Essential Listening: The End CD £10 Chelsea Girl CD £7
Yoko Ono
Throughout her lengthy career as a multimedia artist, singer, songwriter, and peace activist, Yoko Ono remained a visionary. Before her romantic and creative partnership with John Lennon, she was an established figure in the world of avant-garde art and music. A classically trained vocalist and pianist, Ono worked with John Cage and LaMonte Young in the early ’60s and had connections to the Fluxus art movement. When she and Lennon began making music together in the late ’60s, she challenged him to become a more experimental and autobiographical artist. Meanwhile, her music blended rock, jazz, and the avant-garde with the same boundary-breaking attitude of her work in other art forms, ranging from the free jazz influences of 1970’s Yoko Ono/Plastic Ono Band to 1971’s more structured Fly to the subversively feminist use of glam, funk, and pop on 1973’s Feeling the Space and Approximately Infinite Universe. Her ’80s output spanned 1981’s Season of Glass, her brilliantly harrowing response to Lennon’s murder, to 1985’s idealistic Starpeace. During the ’80s and ’90s, the importance of Ono’s work as a forward-thinking musician was increasingly realized. Artists such as Elvis Costello, the B-52’s, and Sonic Youth covered her songs, while 1992’s Onobox made her music more widely available. In later years, Ono refused to rest on her laurels, and 1995’s Rising was just as confrontational as her earlier music. Along with her success as a dance artist in the 2000s and 2010s, she collaborated with younger musicians such as tUnE-yArDs, ?uestlove, and her son Sean Lennon on albums like Take Me to the Land of Hell. Ono also continued to be a tireless advocate for peace and the environment, and helped keep Lennon’s memory alive with memorials including Strawberry Fields and the Imagine Peace Tower.

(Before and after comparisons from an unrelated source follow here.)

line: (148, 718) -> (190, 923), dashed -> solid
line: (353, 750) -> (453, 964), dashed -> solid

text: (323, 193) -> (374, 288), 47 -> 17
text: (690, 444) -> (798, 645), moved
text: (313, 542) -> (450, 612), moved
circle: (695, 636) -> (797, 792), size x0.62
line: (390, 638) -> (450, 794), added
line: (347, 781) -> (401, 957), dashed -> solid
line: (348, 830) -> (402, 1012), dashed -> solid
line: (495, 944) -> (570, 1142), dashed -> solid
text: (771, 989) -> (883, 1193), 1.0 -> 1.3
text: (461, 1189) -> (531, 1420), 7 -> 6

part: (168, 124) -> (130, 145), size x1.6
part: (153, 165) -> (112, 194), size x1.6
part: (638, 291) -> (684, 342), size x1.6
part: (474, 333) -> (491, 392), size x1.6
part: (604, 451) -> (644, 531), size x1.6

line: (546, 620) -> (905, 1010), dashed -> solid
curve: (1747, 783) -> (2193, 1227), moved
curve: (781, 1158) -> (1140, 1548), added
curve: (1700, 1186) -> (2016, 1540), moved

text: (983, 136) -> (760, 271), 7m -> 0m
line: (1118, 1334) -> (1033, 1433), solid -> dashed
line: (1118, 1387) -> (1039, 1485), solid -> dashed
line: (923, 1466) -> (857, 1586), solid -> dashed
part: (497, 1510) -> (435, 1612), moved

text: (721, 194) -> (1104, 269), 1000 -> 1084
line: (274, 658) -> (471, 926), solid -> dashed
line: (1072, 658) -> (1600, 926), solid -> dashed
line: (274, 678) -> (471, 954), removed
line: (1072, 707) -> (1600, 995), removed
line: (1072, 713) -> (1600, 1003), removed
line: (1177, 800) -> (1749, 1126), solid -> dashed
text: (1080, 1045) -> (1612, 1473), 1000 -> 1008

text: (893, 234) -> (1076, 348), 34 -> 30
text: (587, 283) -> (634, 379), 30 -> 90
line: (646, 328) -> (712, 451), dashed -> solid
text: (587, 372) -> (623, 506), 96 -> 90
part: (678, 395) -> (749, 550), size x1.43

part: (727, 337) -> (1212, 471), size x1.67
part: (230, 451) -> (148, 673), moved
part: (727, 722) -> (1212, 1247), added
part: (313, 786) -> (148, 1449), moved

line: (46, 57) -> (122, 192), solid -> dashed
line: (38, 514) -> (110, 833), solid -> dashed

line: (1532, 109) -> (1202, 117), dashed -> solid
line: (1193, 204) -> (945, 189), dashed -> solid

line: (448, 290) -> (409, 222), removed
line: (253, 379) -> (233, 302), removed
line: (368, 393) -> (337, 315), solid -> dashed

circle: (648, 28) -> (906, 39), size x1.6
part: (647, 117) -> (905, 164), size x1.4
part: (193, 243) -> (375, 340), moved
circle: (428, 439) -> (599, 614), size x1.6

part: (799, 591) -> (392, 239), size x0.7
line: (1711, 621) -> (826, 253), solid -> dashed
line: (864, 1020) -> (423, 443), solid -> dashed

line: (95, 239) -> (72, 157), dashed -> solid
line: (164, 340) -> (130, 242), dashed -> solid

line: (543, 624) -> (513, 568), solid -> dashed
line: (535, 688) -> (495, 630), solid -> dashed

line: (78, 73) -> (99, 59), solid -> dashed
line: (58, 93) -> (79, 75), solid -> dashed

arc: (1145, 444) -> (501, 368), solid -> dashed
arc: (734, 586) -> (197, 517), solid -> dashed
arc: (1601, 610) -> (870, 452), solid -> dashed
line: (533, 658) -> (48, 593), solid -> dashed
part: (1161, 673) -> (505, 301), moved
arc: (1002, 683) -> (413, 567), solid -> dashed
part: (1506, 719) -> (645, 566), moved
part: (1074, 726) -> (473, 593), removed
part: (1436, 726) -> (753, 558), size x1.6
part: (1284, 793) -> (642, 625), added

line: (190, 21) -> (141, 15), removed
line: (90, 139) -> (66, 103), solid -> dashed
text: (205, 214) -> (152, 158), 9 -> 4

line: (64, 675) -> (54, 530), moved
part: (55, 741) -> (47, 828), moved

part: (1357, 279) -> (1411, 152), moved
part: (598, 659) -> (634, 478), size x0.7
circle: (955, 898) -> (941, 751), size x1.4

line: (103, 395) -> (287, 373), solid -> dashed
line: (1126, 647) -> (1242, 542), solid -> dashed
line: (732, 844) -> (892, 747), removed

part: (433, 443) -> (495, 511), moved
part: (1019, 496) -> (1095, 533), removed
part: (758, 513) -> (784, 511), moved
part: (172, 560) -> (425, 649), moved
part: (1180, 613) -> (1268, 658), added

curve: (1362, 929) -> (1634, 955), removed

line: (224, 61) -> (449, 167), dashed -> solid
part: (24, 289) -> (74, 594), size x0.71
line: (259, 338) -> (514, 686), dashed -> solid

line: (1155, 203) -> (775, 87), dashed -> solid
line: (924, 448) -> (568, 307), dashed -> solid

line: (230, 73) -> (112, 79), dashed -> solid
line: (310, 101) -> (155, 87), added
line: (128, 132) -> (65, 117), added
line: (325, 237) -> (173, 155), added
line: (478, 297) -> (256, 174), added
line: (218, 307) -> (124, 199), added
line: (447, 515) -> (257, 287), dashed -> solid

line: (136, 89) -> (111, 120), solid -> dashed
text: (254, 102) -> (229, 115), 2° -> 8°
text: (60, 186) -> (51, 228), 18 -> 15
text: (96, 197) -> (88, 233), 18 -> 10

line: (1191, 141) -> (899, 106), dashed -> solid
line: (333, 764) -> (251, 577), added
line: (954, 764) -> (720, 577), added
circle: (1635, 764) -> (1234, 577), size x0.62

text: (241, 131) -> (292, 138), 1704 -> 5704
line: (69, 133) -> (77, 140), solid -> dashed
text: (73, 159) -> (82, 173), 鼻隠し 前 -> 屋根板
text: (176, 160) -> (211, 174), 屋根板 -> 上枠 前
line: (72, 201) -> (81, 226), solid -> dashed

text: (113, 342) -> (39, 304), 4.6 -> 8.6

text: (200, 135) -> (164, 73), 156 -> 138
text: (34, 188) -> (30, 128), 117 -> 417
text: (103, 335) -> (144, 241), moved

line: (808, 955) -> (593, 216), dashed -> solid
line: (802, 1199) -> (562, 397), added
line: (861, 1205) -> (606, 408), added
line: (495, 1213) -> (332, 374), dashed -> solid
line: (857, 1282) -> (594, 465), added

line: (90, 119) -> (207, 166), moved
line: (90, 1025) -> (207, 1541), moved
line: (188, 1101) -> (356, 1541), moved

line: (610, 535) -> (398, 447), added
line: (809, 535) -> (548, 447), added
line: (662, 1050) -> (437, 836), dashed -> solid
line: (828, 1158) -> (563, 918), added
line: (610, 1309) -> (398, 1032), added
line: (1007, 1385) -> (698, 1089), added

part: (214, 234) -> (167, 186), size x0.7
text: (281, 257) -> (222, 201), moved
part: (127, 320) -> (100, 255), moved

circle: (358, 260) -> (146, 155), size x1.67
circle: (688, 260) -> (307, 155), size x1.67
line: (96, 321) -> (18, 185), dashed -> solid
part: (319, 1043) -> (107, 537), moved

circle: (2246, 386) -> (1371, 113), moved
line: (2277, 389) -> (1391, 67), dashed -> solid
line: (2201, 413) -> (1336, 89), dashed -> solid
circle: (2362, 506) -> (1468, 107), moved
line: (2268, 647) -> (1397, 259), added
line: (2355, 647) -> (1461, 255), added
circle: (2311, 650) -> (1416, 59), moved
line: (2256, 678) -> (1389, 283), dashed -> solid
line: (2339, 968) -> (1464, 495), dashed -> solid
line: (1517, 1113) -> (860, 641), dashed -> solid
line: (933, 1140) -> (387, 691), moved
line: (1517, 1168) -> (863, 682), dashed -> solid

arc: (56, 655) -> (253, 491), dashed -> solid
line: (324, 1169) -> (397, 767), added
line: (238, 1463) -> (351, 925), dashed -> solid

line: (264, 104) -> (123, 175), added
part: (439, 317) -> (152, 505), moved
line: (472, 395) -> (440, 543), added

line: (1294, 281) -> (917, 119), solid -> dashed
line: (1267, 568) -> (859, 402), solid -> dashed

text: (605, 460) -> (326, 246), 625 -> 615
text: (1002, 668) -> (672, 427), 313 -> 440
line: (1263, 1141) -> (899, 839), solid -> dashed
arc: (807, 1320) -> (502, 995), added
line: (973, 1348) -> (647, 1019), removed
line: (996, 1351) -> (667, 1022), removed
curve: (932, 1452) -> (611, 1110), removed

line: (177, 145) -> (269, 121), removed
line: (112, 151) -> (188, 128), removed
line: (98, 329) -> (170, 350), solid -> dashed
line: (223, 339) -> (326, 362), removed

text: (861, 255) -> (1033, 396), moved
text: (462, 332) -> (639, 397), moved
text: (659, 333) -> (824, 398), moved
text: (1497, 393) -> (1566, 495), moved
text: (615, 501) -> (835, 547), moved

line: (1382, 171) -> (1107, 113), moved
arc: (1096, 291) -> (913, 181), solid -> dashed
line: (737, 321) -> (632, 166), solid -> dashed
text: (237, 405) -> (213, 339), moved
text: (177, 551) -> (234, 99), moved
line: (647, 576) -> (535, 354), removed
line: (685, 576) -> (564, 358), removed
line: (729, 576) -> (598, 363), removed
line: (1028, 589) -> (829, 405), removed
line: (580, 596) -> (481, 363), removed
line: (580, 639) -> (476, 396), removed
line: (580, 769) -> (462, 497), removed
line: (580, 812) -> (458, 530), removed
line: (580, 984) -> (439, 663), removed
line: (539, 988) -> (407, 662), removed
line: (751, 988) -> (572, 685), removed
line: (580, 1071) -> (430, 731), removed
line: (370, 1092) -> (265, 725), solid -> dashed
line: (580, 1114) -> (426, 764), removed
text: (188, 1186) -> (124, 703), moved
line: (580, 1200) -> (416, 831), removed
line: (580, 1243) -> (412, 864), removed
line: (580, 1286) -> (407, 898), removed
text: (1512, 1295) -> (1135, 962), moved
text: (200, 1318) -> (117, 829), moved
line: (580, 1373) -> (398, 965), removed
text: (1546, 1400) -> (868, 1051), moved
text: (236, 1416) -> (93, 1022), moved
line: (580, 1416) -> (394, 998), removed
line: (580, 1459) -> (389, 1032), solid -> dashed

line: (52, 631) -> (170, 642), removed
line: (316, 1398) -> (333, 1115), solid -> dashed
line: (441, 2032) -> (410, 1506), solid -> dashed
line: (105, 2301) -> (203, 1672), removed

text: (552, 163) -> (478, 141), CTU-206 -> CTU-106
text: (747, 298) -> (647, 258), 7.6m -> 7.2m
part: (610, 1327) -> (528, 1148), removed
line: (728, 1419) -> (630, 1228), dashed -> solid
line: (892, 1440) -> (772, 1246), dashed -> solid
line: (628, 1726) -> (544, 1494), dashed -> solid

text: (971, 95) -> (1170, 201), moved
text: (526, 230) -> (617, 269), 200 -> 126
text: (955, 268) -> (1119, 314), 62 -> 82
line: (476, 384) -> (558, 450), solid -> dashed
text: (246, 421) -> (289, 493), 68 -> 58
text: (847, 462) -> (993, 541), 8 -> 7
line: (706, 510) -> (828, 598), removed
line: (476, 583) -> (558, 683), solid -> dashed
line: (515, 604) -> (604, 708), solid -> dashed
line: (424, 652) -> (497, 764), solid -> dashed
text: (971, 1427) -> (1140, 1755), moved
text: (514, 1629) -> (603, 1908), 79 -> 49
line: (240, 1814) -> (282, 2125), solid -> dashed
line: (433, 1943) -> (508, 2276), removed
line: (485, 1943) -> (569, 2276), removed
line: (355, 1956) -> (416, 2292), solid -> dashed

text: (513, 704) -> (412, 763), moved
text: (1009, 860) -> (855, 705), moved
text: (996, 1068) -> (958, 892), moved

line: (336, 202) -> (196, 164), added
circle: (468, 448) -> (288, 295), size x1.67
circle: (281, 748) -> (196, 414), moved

Essential Listening: Approximately Infinite Universe CD £11
Swans
One of the most uncompromising rock bands of all time, Michael Gira’s Swans are renowned for their constantly evolving sound, ranging from bleak, brutal noise-rock to spiritual, ethereal folk, as well as their intensely loud, transcendent live performances. Emerging from the downtown New York music scene during the early ’80s, the group became notorious for their violent, confrontational shows and dissonant, hypnotically repetitive records such as 1983’s Filth. Starting with the dirge-like industrial of 1986’s Greed, the group’s sound became more atmospheric, partially due to the addition of vocalist Jarboe, who gradually became a greater presence within the band. Albums such as 1991’s White Light from the Mouth of Infinity were significantly more melodic and elaborately produced than earlier works, even while the band’s concerts remained profound spectacles. By the time the group disbanded in 1997, following the previous year’s ambitious double album Soundtracks for the Blind, Swans had become an incalculable influence on countless experimental, noise, post-rock, industrial, goth, and metal acts, and their reputation only continued to grow. After spending the late ’90s and all of the 2000s making apocalyptic folk as the leader of the Angels of Light, Gira re-formed Swans (without Jarboe) in 2010, this time with a largely stable recording and performing lineup. This incarnation of Swans, while just as intense and uncompromising as previous ones, unexpectedly produced the group’s most critically acclaimed and even commercially successful work, with 2014’s To Be Kind reaching the Top 40 in both the U.S. and U.K. Gira decided to end Swans’ stable lineup in 2017, subsequently working with a revolving cast of participants on 2019’s Leaving Meaning.
Essential Listening: To Be Kind CD £16
Tiny Tim
During his proverbial 15 minutes of fame in the late ’60s, Tiny Tim was one of the most bizarre spectacles on television: a heavy, six-foot-tall man with long, unkempt ringlets of hair, an enormous nose, and a garish plaid wardrobe; warbling the old-time pop standard “Tip-Toe Through the Tulips” in a quavering, shockingly high falsetto while accompanying himself on the ukulele. Pegged as strictly a novelty act, Tim actually possessed an encyclopedic knowledge of vintage American pop and vaudeville songs; he was an avid collector of 78 rpm records and sheet music, and often scoured the New York Public Library’s musical archives for material. And, although he was best-known for his falsetto, Tim was also a creditable baritone crooner in the pre-Bing Crosby mold, which allowed him to sing duets with himself. Tiny Tim’s initial novelty wore off with the public after a couple of years, but he was so genuinely, guilelessly eccentric that he was never really forgotten, remaining something of a pop-culture icon for decades to come.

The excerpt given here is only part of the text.